On January 25, 2013, the US Department of Health and Human Services issued a comprehensive set of regulations under the Health Insurance Portability and Accountability Act (HIPAA), commonly known as the Omnibus Rule, which updates and modifies existing regulations under HIPAA and incorporates various changes made by the Health Information Technology for Economic and Clinical Health Act (HITECH) and the Genetic Information Nondiscrimination Act (GINA). The Omnibus Rule makes some important changes that will require prompt action by most employers to ensure their group health plans that are covered entities under HIPAA remain compliant. (For purposes of this e-alert, the term "covered entity" refers only to a group health plan that is a covered entity under HIPAA.)
Covered entities and business associates must be in compliance with the Omnibus Rule no later than September 23, 2013. (Note the transition rule for business associate agreements, addressed later in this notice.)
The Omnibus Rule contains a variety of changes to the predecessor HIPAA regulations, some significant and some more subtle. Some of the key changes include:
- Modification of the required content of notices of privacy practices, including the addition of information regarding participants' right to be notified of breaches of their protected health information, and regarding marketing or sale of protected health information, if applicable.
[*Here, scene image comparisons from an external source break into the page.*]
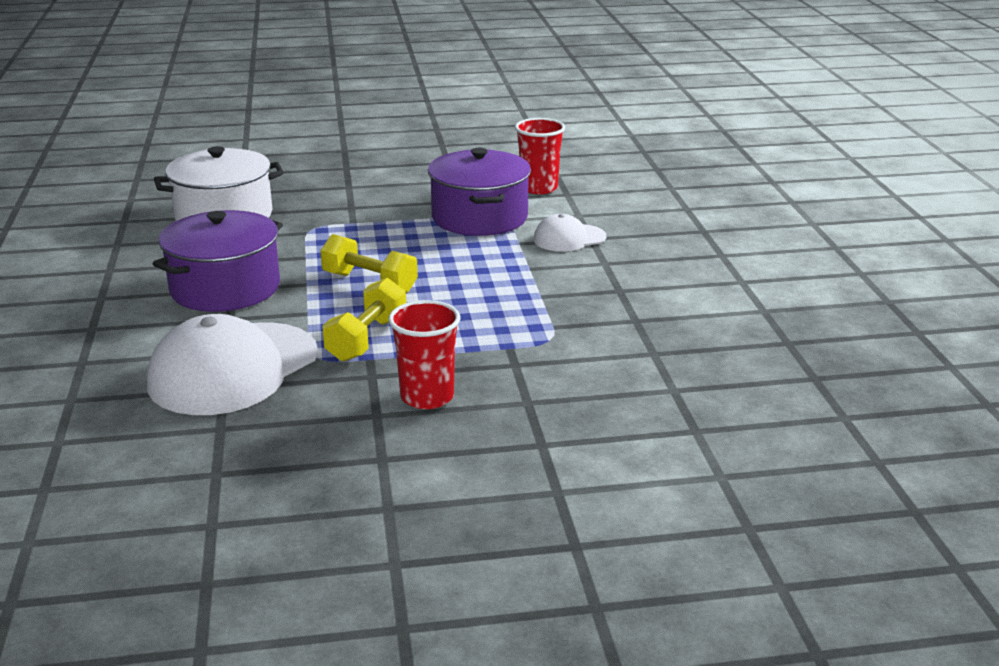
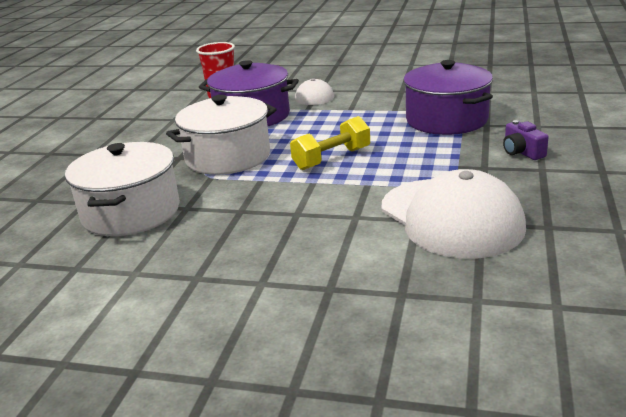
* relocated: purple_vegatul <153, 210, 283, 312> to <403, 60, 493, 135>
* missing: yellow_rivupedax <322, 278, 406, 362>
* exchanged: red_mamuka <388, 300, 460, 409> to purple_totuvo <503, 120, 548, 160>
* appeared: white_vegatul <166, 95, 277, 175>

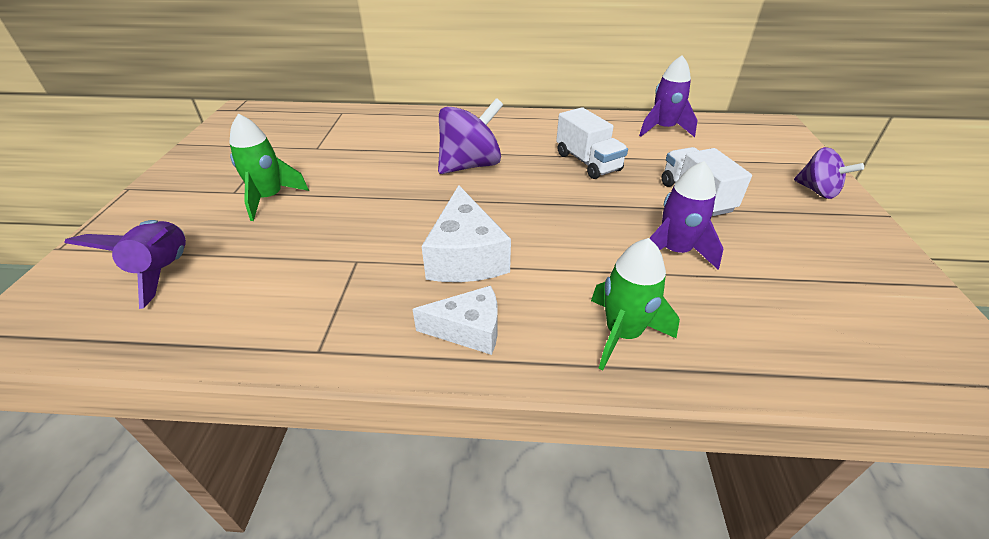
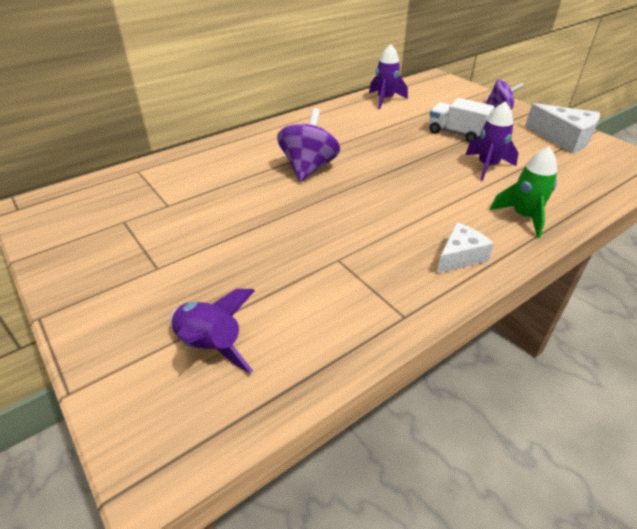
* missing: white_dedarox <556, 107, 628, 179>
* missing: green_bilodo <229, 114, 309, 221>
* relocated: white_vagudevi <422, 185, 511, 282> to <525, 103, 600, 153>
- Changes to the timing of distribution of a revised notice of privacy practices for covered entities that post their notices on their websites. Under the Omnibus Rule, if there is a material change to a notice, a covered entity is required to prominently post the change or the revised notice on its websites by the effective date of the revision and to distribute the revised notice in its next annual mailing to participants. (Covered entities that do not post their notices on their websites continue to be subject to the requirement that the revised notice be distributed to participants within 60 days of the effective date of the revision.)
- Expansion of participant rights with respect to access to protected health information held electronically. Under the Omnibus Rule, participants may request an electronic copy of such information and the covered entity generally must provide it in the requested electronic form.
- Prohibiting the use of protected health information that is genetic information for underwriting purposes.
- Modification of the definition of "breach" for purposes of HITECH's breach reporting requirements. Prior to the Omnibus Rule, a "breach" meant an access or disclosure of protected health information that poses a significant risk of financial, reputational or other harm to the individual. The Omnibus Rule modified this to provide that an access or disclosure is presumed to be a breach unless the covered entity demonstrates there is a low probability that the protected health information has been compromised, based on a risk assessment of factors including:
- The nature and extent of the protected health information involved
- The unauthorized person to whom the disclosure was made
- Whether the protected health information was actually acquired or viewed
- The extent to which the risk has been mitigated
- Implementing certain limitations with respect to the sale or marketing of protected health information. While this generally is not an issue for covered entities that are group health plans, it must be considered.
- Expansion of the legal exposure of business associates, by making many privacy and security rules directly applicable to business associates and narrowing exceptions to the definition of "business associate." The Omnibus Rule also requires that business associates enter into business associate agreements with their subcontractors.
What Should Employers Do?
In light of the impending September 23 compliance date for the Omnibus Rule, employers with group health plans that are covered entities should immediately:
- Update their notices of privacy practices. While extensive revisions likely are not required, some modifications will be necessary. Covered entities that post their notices on their websites must post the revised notice by September 23, 2013, and include it in the next mailing to participants. Covered entities that do not post their notices on their websites must distribute the notice by November 23, 2013.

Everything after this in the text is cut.